Il metodo Kominsky recensione

Le vicende narrate sono quelle dell’eccentrico protagonista Sandy Kominsky. Egli è un attore affermato, reduce da tre matrimoni fallimentari. Due cose però non vanno a suo vantaggio: nella sua lunga carriera non ha mai sfondato ad Hollywood e soprattutto adesso, non è più giovane come una volta. Non è più giovane e basta, è proprio anziano. Ma Sandy non è il classico uomo attorno ai settanta cucina e letto: egli è un uomo frenetico, beve, si concede dei vizi e porta avanti un’attività che allevia le pene per il mancato successo professionale. Infatti gestisce, insieme alla figlia, una scuola di recitazione in cui insegna a dei giovani aspiranti attori. La sua vita sembra procedere senza alcun pensiero troppo negativo e la sua anzianità sembra non essere un peso.

La sua vita però è complicata da una serie di elementi che rendono le sue giornate particolarmente frizzanti. In primis il rapporto con il suo migliore amico Norman, un anziano signore che dopo molte delusioni e perdite trova in Sandy un sostegno. Le donne che ruotano attorno a quest’ultimo possono generare caos: tra esse la figlia che sembra quasi comportarsi da madre e la nuova fiamma, Lisa, una donna adulta che frequenta le lezioni di recitazione. La situazione complessiva degenererà nel momento in cui il peso della vecchiaia comincerà a farsi sentire e gli acciacchi fisici cominceranno ad essere più frequenti. Specialmente quando una perdita importante per tutti porterà alla riflessione, determinando tutte le dinamiche e le reazioni che sorreggono il contesto narrativo.

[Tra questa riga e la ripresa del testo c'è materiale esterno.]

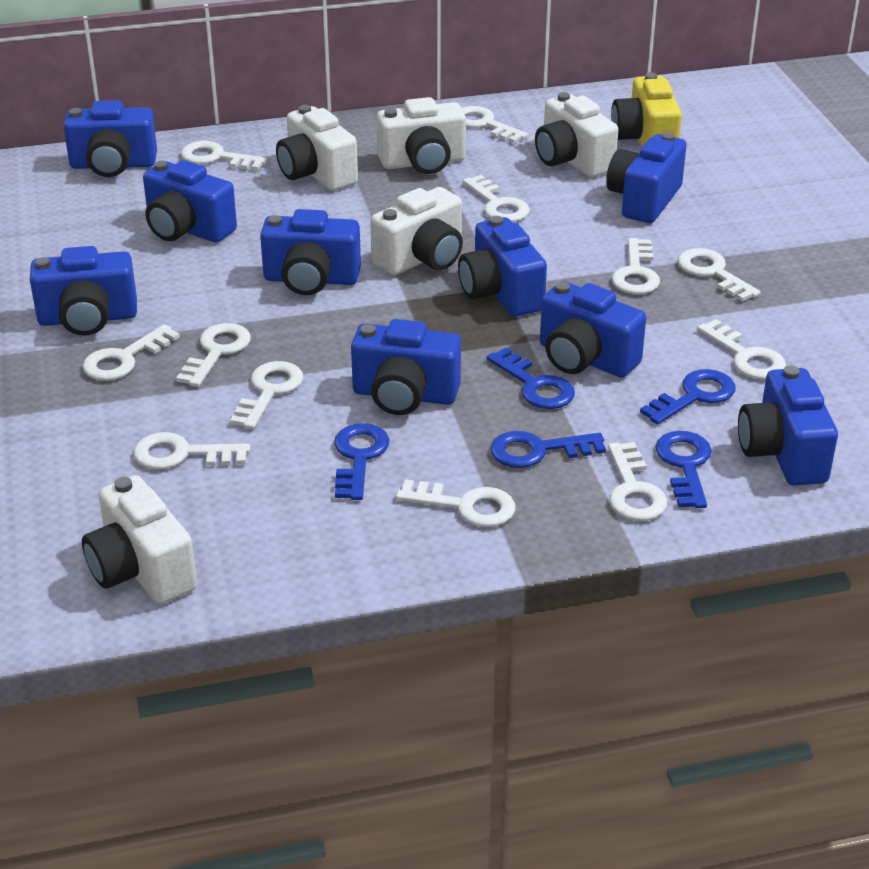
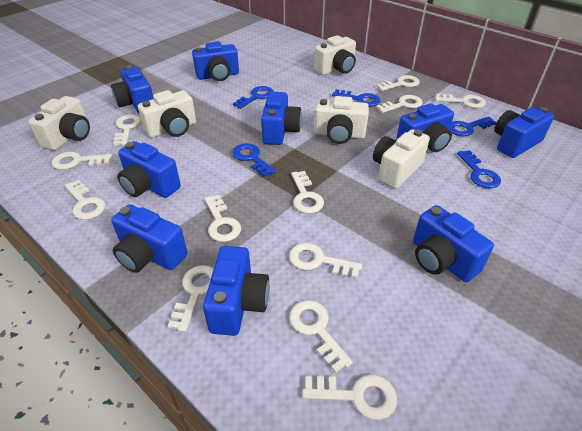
yellow camera: 1 -> 0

il metodo kominsky recensione

Il cinismo dell’anzianità – Il metodo Kominsky recensione

Cos’è Il metodo Kominsky? Oltre al nome della serie stessa, questo potrebbe alludere a tante cose all’interno della storia creata da Chuck Lorre. Egli ha già dimostrato di saper intrattenere il pubblico (anche se The Big Bang Theory ha cominciato a dare segni di cedimento) e conferma ancora di avere trovare interessanti. La serie Netflix non è stata accolta con grandi aspettative ma si è rivelata tra le novità comedy più interessanti di questa stagione televisiva. La vittoria sta nella nomination ai Golden Globes come miglior serie commedia o musicale. Questo è frutto di una narrazione che punta dritta all’obbiettivo, senza giri e non si contorce su se stessa, pur restando dinamica e sempre piena di snodi avvincenti. Il pregio principale sta essenzialmente nel raccontare con freschezza e ironia un tema che potrebbe diventare più delicato del previsto se trattato male: l’anzianità e il dover affrontare di stare invecchiando.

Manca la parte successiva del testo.